Et ça encourage une spirale de violence : si un conducteur est certain de se faire abattre, il n’hésitera pas à percuter pour tuer, entrainant forcément une augmentation des tirs pour tuer, et donc des percussions pour tuer, etc…
Et les seuls qui auront peur seront ceux qui n’auront de toute manière pas bougé, les honnêtes gens. Qui se feront quand même tirer dessus. Entrainant donc d’autres réactions plus dures.
L’époque est bien en train de changer, mais pas en bien…
…Je ne suis pas certain que l’affaire de Venissieux soit le meilleur choix pour illustrer votre propos, que je peux rejoindre pour partie..Dans ce cas d’espèce, on parle d’un véhicule dont le conducteur semble avoir sciemment renversé un collègue pour prendre la fuite, entraînant l’ouverture du feu des membres du dispo…On n’est quand même pas très loin de la THV sur AFP…

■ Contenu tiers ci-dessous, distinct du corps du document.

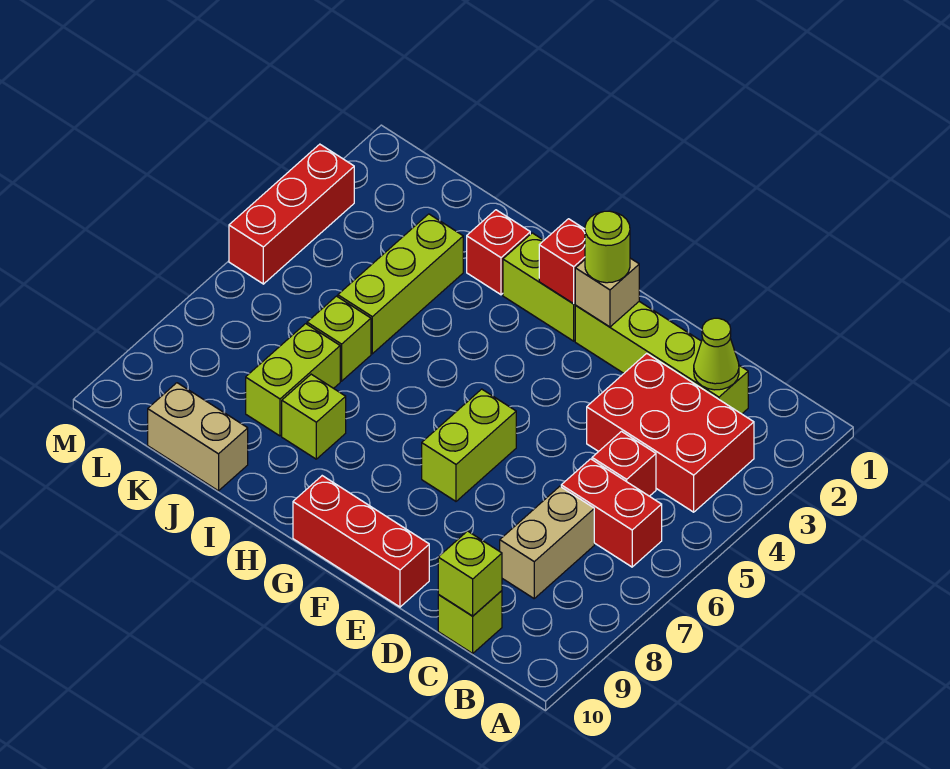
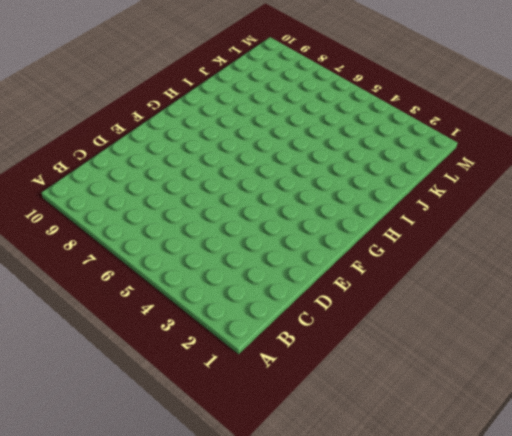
none -> red brick B3:D4 level 1
none -> red brick B6:C6 level 1
none -> lime brick C2:F2 level 1

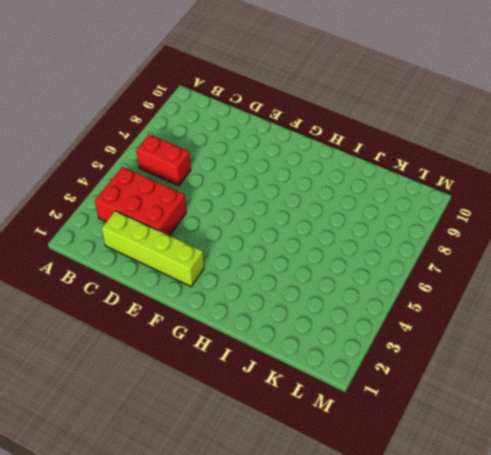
none -> red brick C5 level 1
none -> tan brick C7:C8 level 1
none -> lime brick C10 level 1

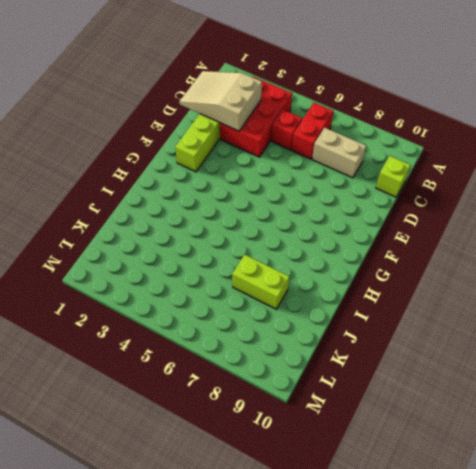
tan slope C1:D3 level 2 top 3 -> lime cone C2 level 2
none -> red brick E10:G10 level 1
none -> lime brick F6:F7 level 1
none -> lime brick G2:H2 level 1

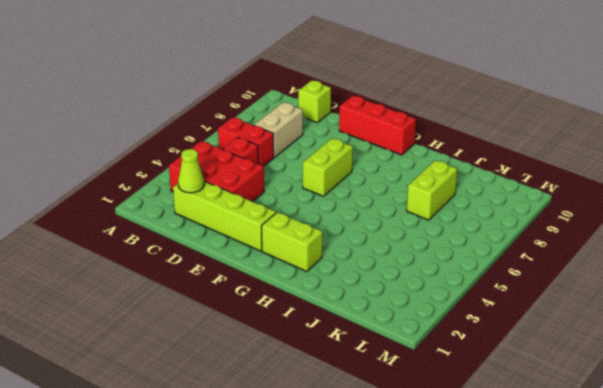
none -> red brick I2 level 1
none -> lime brick I8 level 1
none -> lime brick J3:J5 level 1

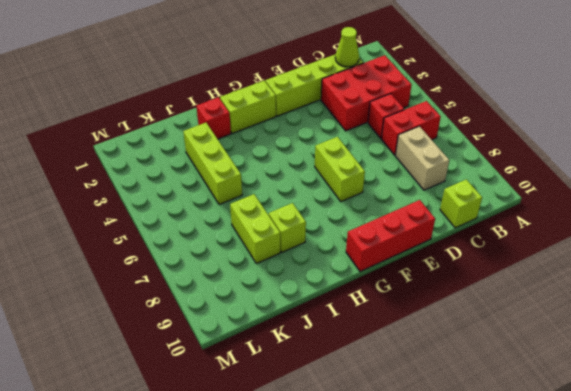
none -> lime brick J6 level 1
none -> tan brick J10:K10 level 1
none -> red brick M3:M5 level 1

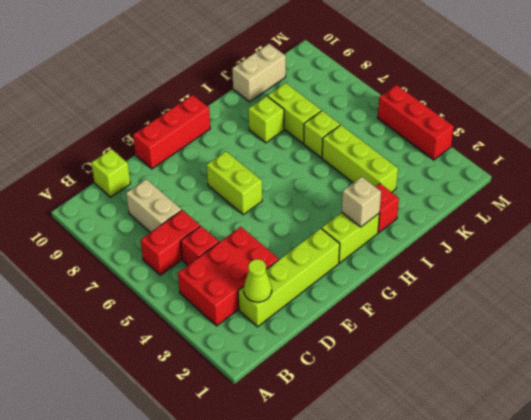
tan brick H2 level 2 -> tan brick F2 level 2
none -> lime brick C10 level 2
none -> red brick G2 level 2
none -> lime round brick F2 level 3

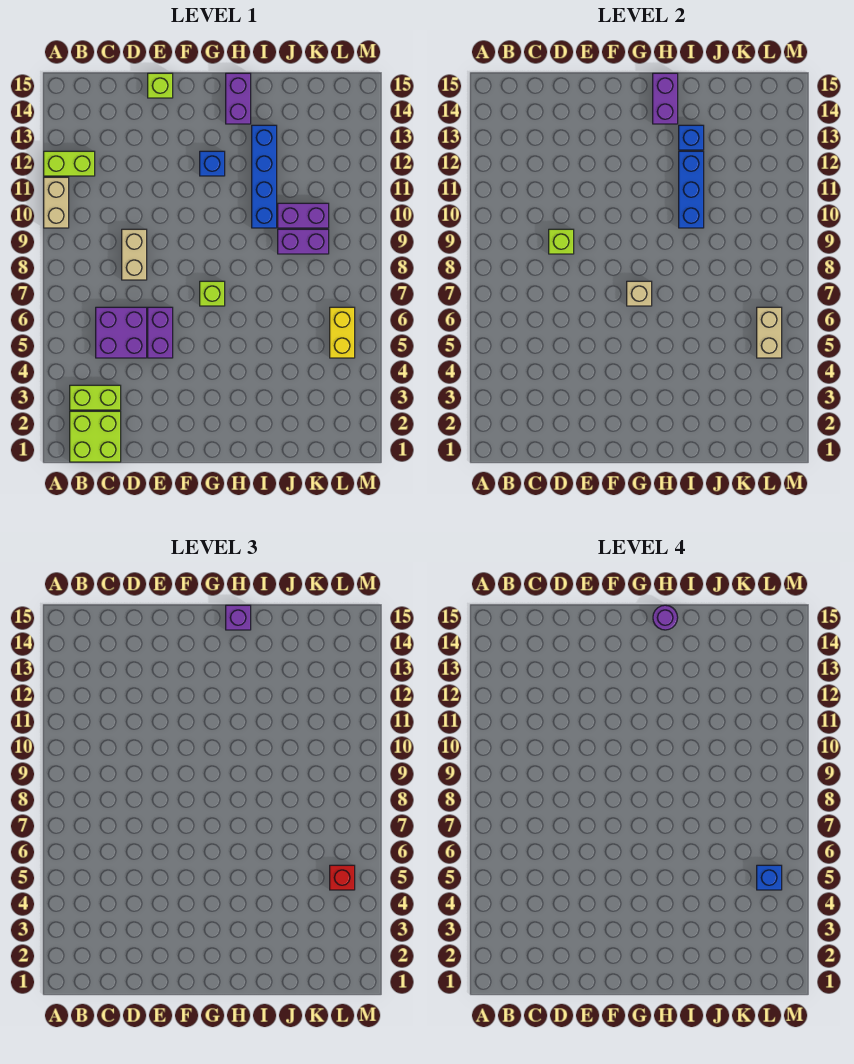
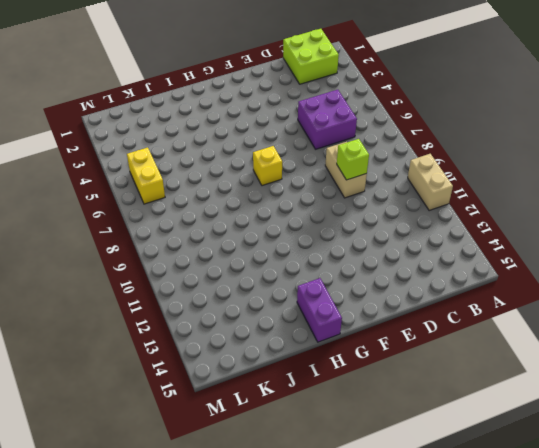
yellow brick G7 level 1 -> lime brick G7 level 1
none -> lime brick A12:B12 level 1
none -> lime brick B3:C3 level 1
none -> purple brick E5:E6 level 1

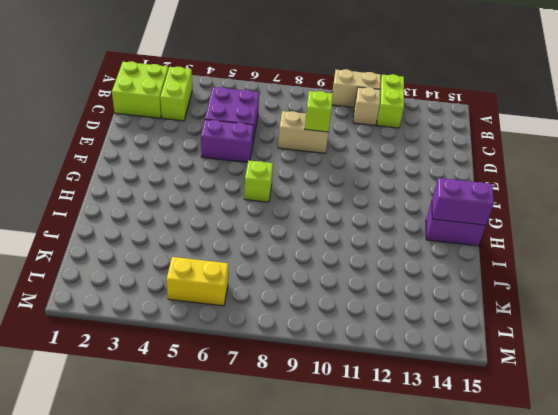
tan brick B11 level 1 -> tan brick G7 level 2
none -> lime brick E15 level 1
none -> blue brick G12 level 1
none -> blue brick I10:I13 level 1

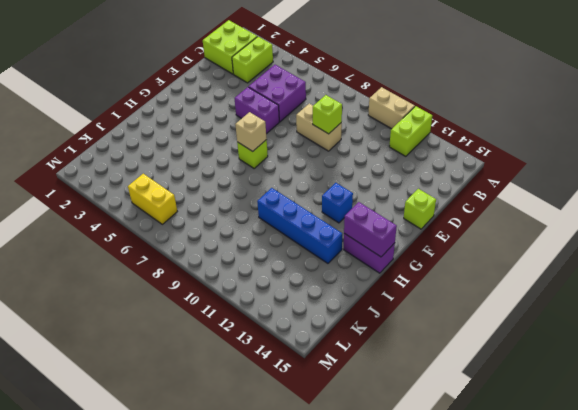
none -> purple brick J9:K9 level 1
none -> purple brick J10:K10 level 1
none -> blue brick I10:I12 level 2

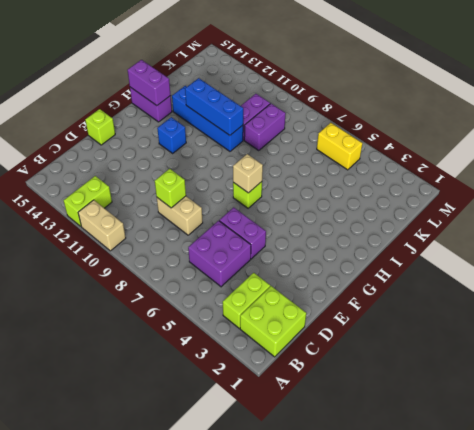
none -> blue brick I13 level 2
none -> tan brick L5:L6 level 2
none -> purple brick H15 level 3

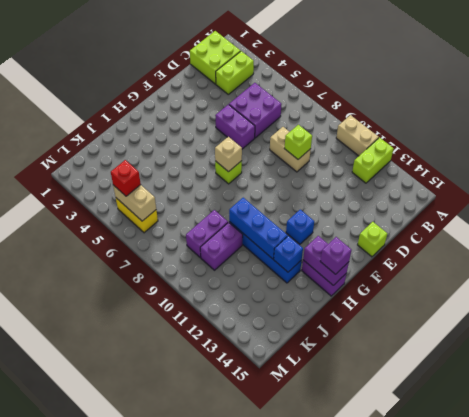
none -> purple round brick H15 level 4
none -> blue brick L5 level 4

Vous pourriez m’objecter que l’ouverture du feu des collègues se fait après que le fonctionnaire se soit fait percuter, et que le véhicule incriminé s’éloigne, ce qui n’autorise donc plus le tir….sauf que, et pour avoir déjà vécu une situation presque analogue, les tirs des collègues ont du être quasi concomitants à cette « THV »…Donc je dirai qu’il convient d’éviter de refaire le match sans avoir été sur place, et que seule une enquête minutieuse permettra d’y voir plus clair…Etant rappelé, et là je vous rejoins, que l’usage des armes ne peut être autorisé dans n’importe quelles conditions, sinon gare aux dérives..
Soutien aux forces de l’ordre !
Seuls les anarchistes gaucho peuvent pondre un tel article. Ils ont besoin que la France soit à feu et à sang pour pouvoir exister.
Les extrêmes sont mauvais que ce cela soit de gauche ou de droite .
On vit dans une démocratie et un État de droit et cela doit être respecté.
Les cowboys et autres nostalgiques des escadrons de la mort n’ont rien à faire dans la police.